High-school sweethearts, known for public displays of affection, breaking up two weeks after celebrating their 40th wedding anniversary?

That's exactly what Al and Tipper Gore did, telling friends they "grew apart," a development that's incomprehensible to some Louisville couples married just as long.

"Grew apart? I can't understand that," said Gary Kinney, a retired insurance executive married 40 years to his wife, Darlene. "It's hard to see what's going on there. When you're married that long you learn to work through things. What problems could the Gores have?
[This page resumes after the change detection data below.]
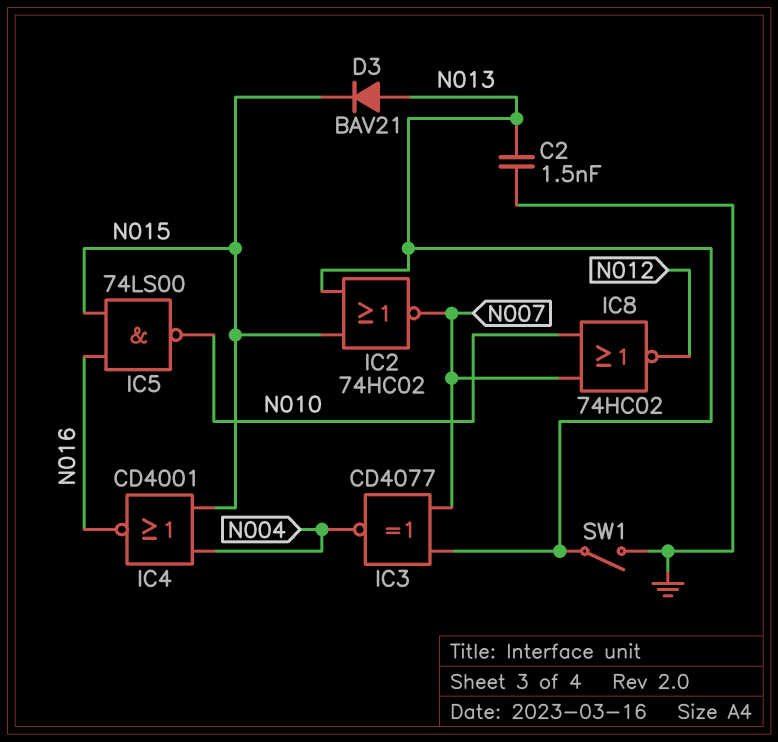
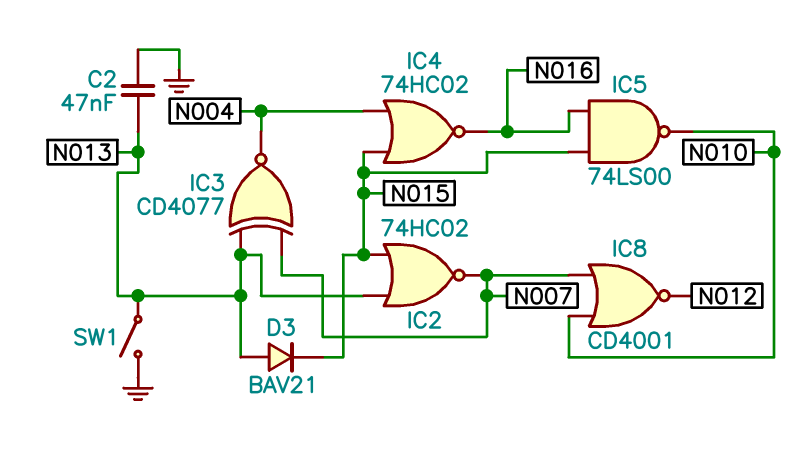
C2: 1.5nF (GND, N013) -> 47nF (GND, N013)
IC4: NOR CD4001 (in N004, in N015, out N016) -> NOR 74HC02 (in N004, in N015, out N016)
IC8: NOR 74HC02 (in N007, in N010, out N012) -> NOR CD4001 (in N007, in N010, out N012)

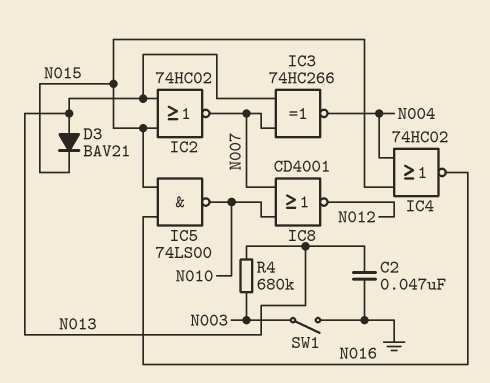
IC3: XNOR CD4077 (in N007, in N013, out N004) -> XNOR 74HC266 (in N007, in N013, out N004)
R4: none -> 680k (N003, N013)
SW1: switch (GND, N013) -> switch (GND, N003)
They have all the money they could probably use."

But divorce lawyers and relationship counselors say calling it quits is becoming more common in later stages of a marriage, especially among Baby Boomers who are living longer, healthier lives -- and who never regarded divorce as taboo.

"When I grew up, my parents stayed married, most of their friends stayed married and divorce was really unusual," said Robert Stenger, who taught law at the University of Louisville for 30 years, specializing in divorce. "Then with the Baby Boomers, the divorce rate shot up. I don't know whether you can blame it on the 1960s, but it became more acceptable. There were changing expectations; people got married for as long as it worked; guys in midlife crisis turned in their wives for younger models. But the Gores have another 20 or 30 years to live, they look forward to doing something else. When life expectancy was shorter, people didn't have to stay married as long."
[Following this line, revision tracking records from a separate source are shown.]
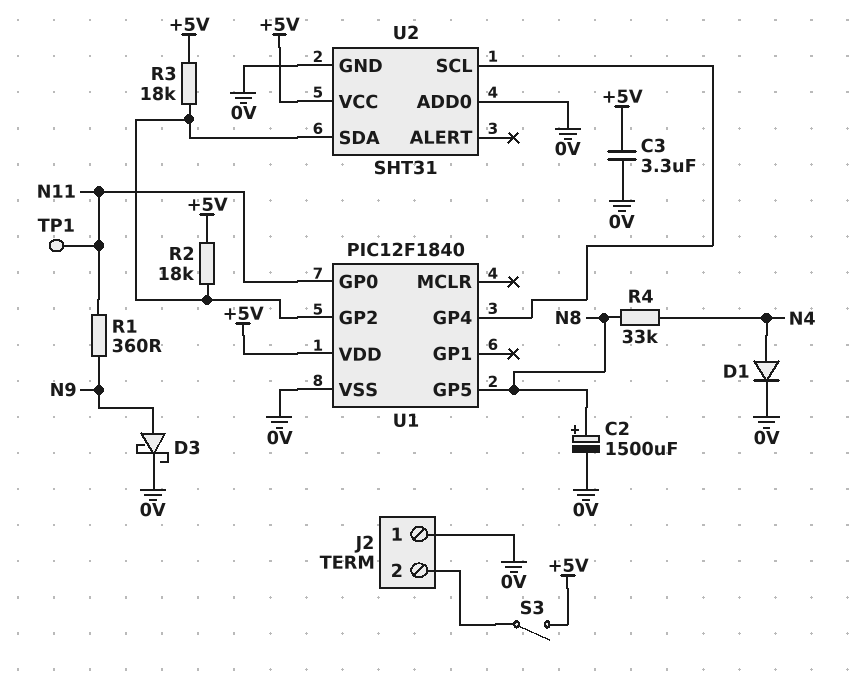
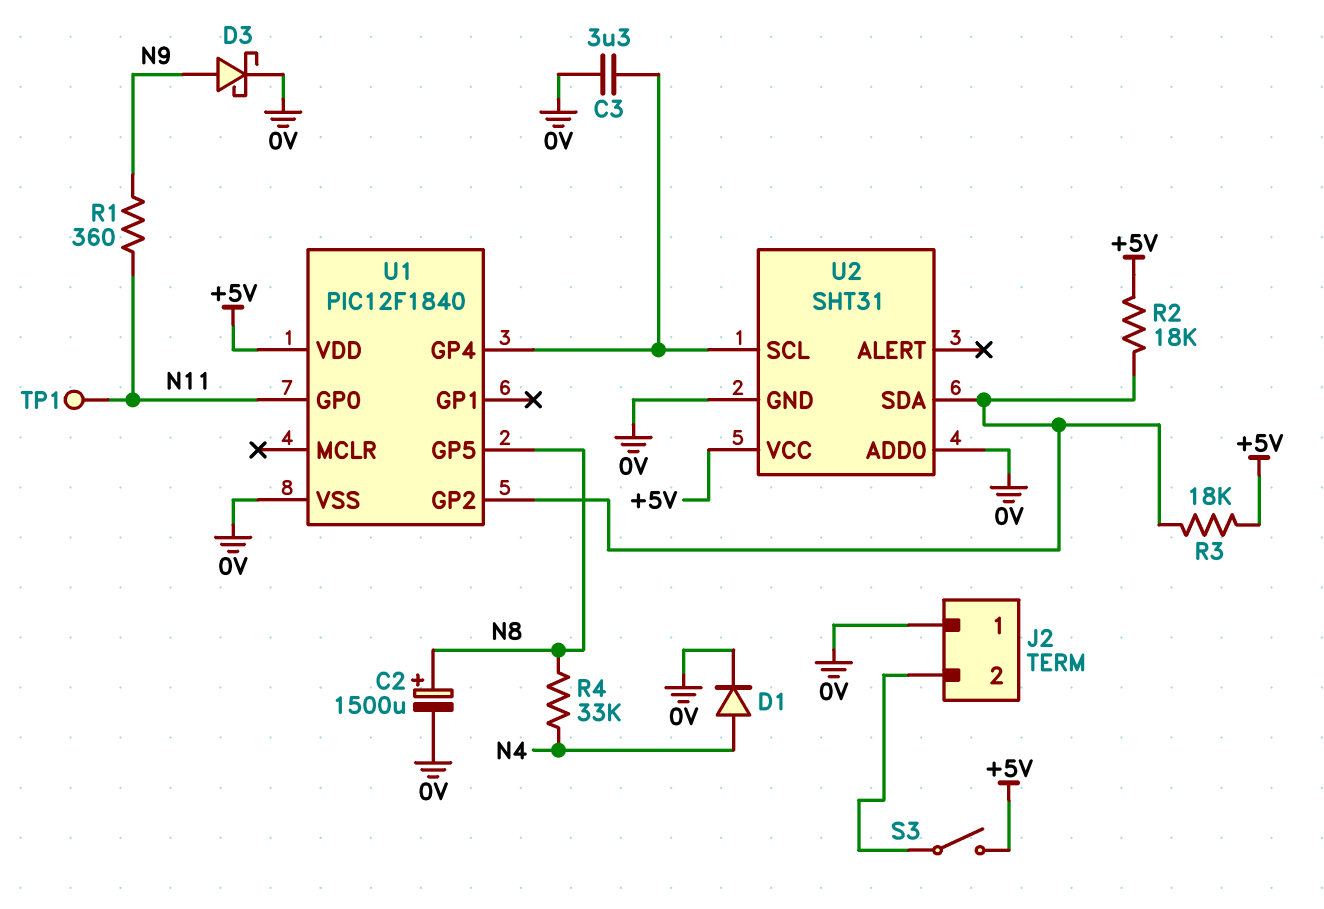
C3: 3.3uF (+5V, 0V) -> 3.3uF (0V, U1/GP4)

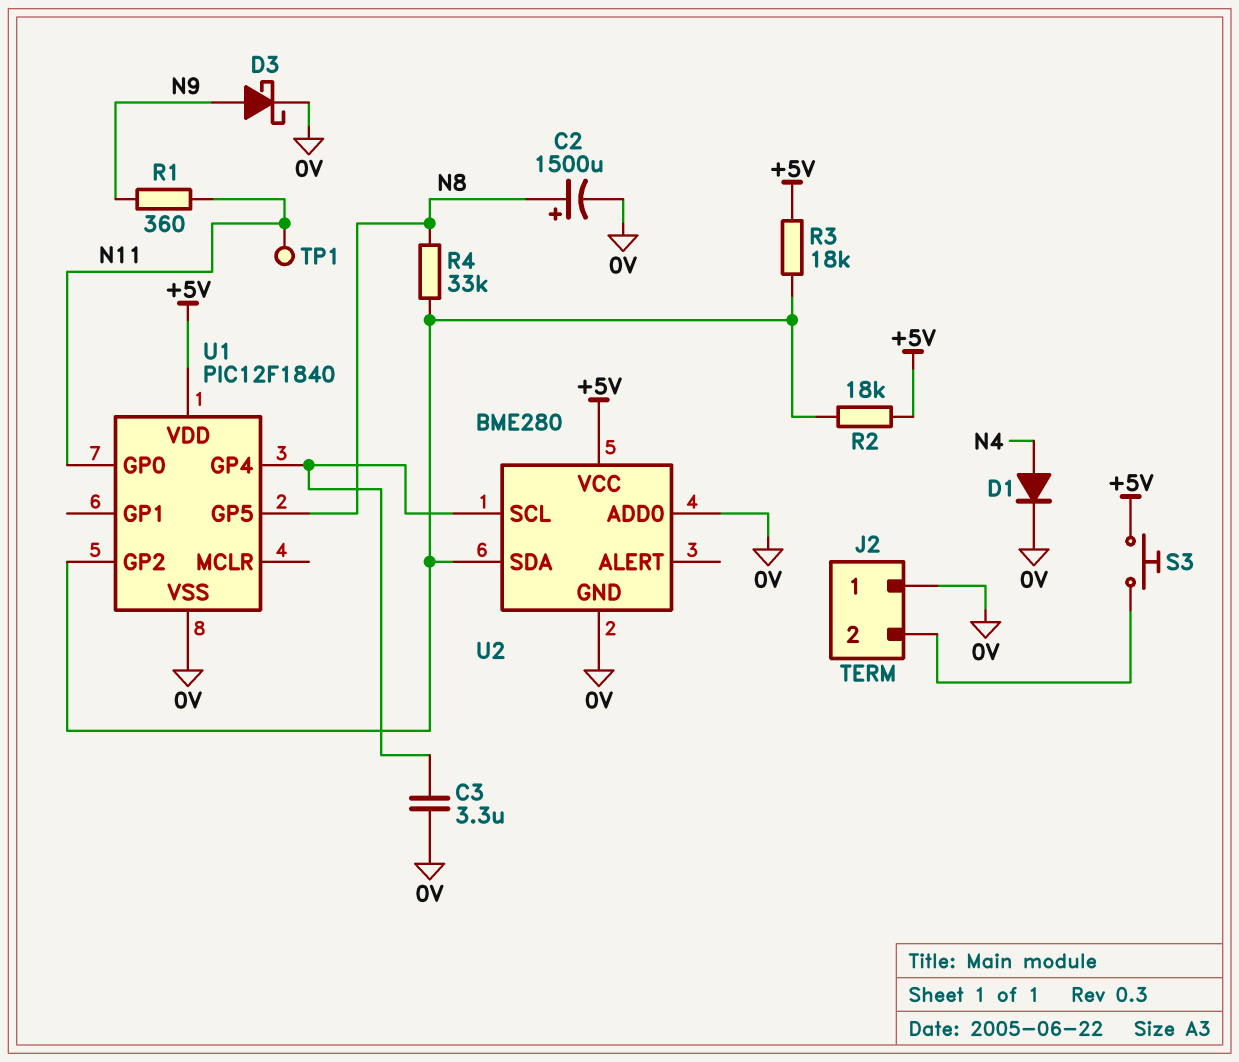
R4: 33k (N4, N8) -> 33k (N8, U1/GP2)
S3: switch (+5V, J2/2) -> button (+5V, J2/2)
U2: SHT31 -> BME280

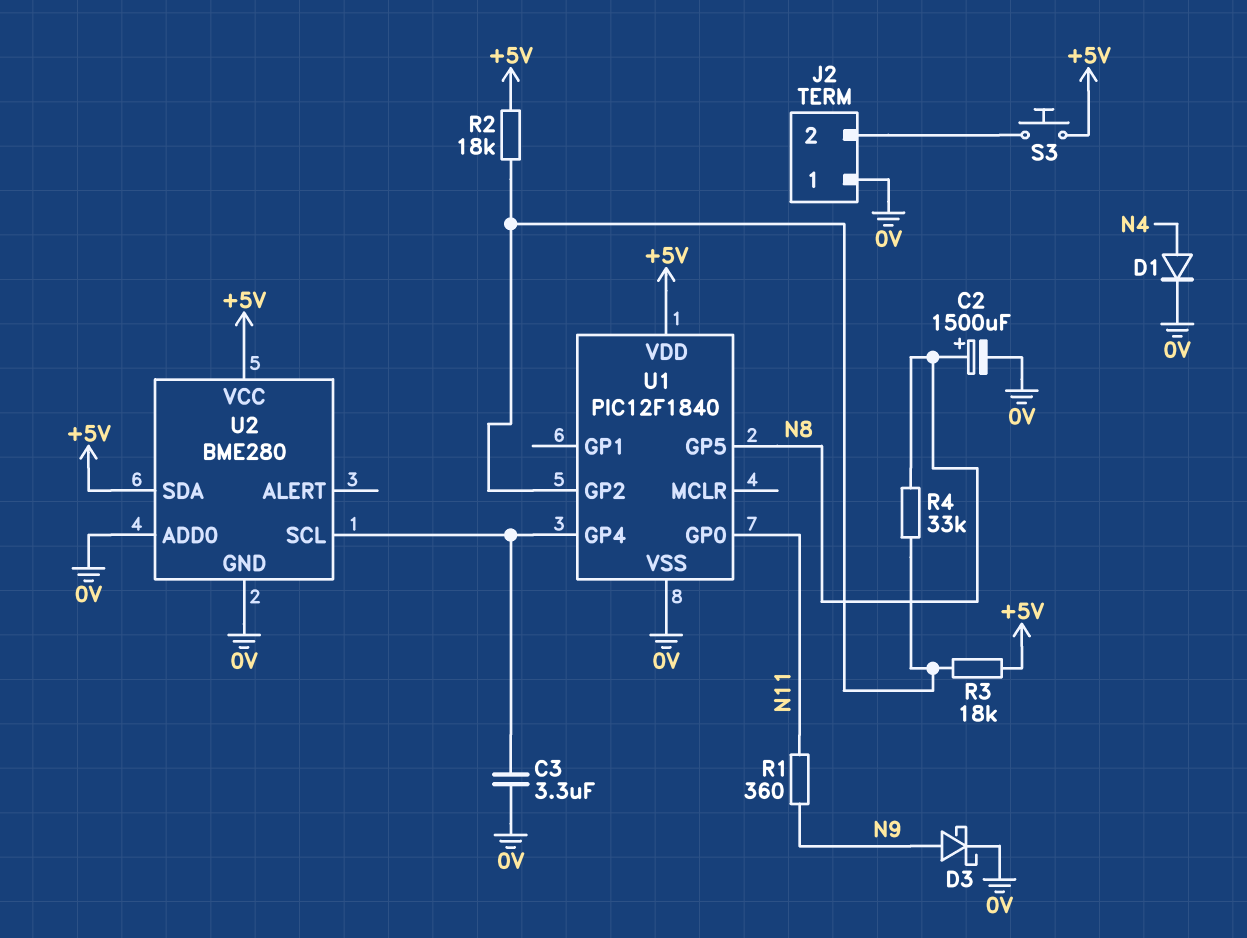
TP1: test point (N11) -> none
U2 pin SDA: U1/GP2 -> +5V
Baby Boomers also grooved to the Beatles' hit single "We Can Work It Out," and indeed, today's divorce rate is lower than it's been since the 1970s. Some experts don't see a new generational divorce trend in the offing.

"Late-stage divorce makes a lot of sense because you have more people living longer who are married," said John Turner, a family therapist in Louisville. "But in my practice, I haven't seen it. Statistically, in my professional experience, I haven't seen the divorce rate of older people changing."

Couples married for 40 years or more accounted for just 4 percent of divorces nationally, according to the most recent U.S. Census data -- the only statistical evidence in an otherwise anecdotal trend. According to the AARP 2009 Sex, Romance, and Relationship Survey, infidelity is not the reason.

But the trend is real to Marlene Eskind Moses of Nashville, president of the American Academy of Matrimonial Lawyers.

"It's an option to terminate a long-term marriage more now because people live longer. ... Staying in the relationship for the purpose of longevity is not necessarily a good reason."

When physician Robert Butler first started looking at aging in 1955, he says life expectancy was around 70. Now, he says, a 65-year-old man can expect to live 18 more years and a woman another 20 years.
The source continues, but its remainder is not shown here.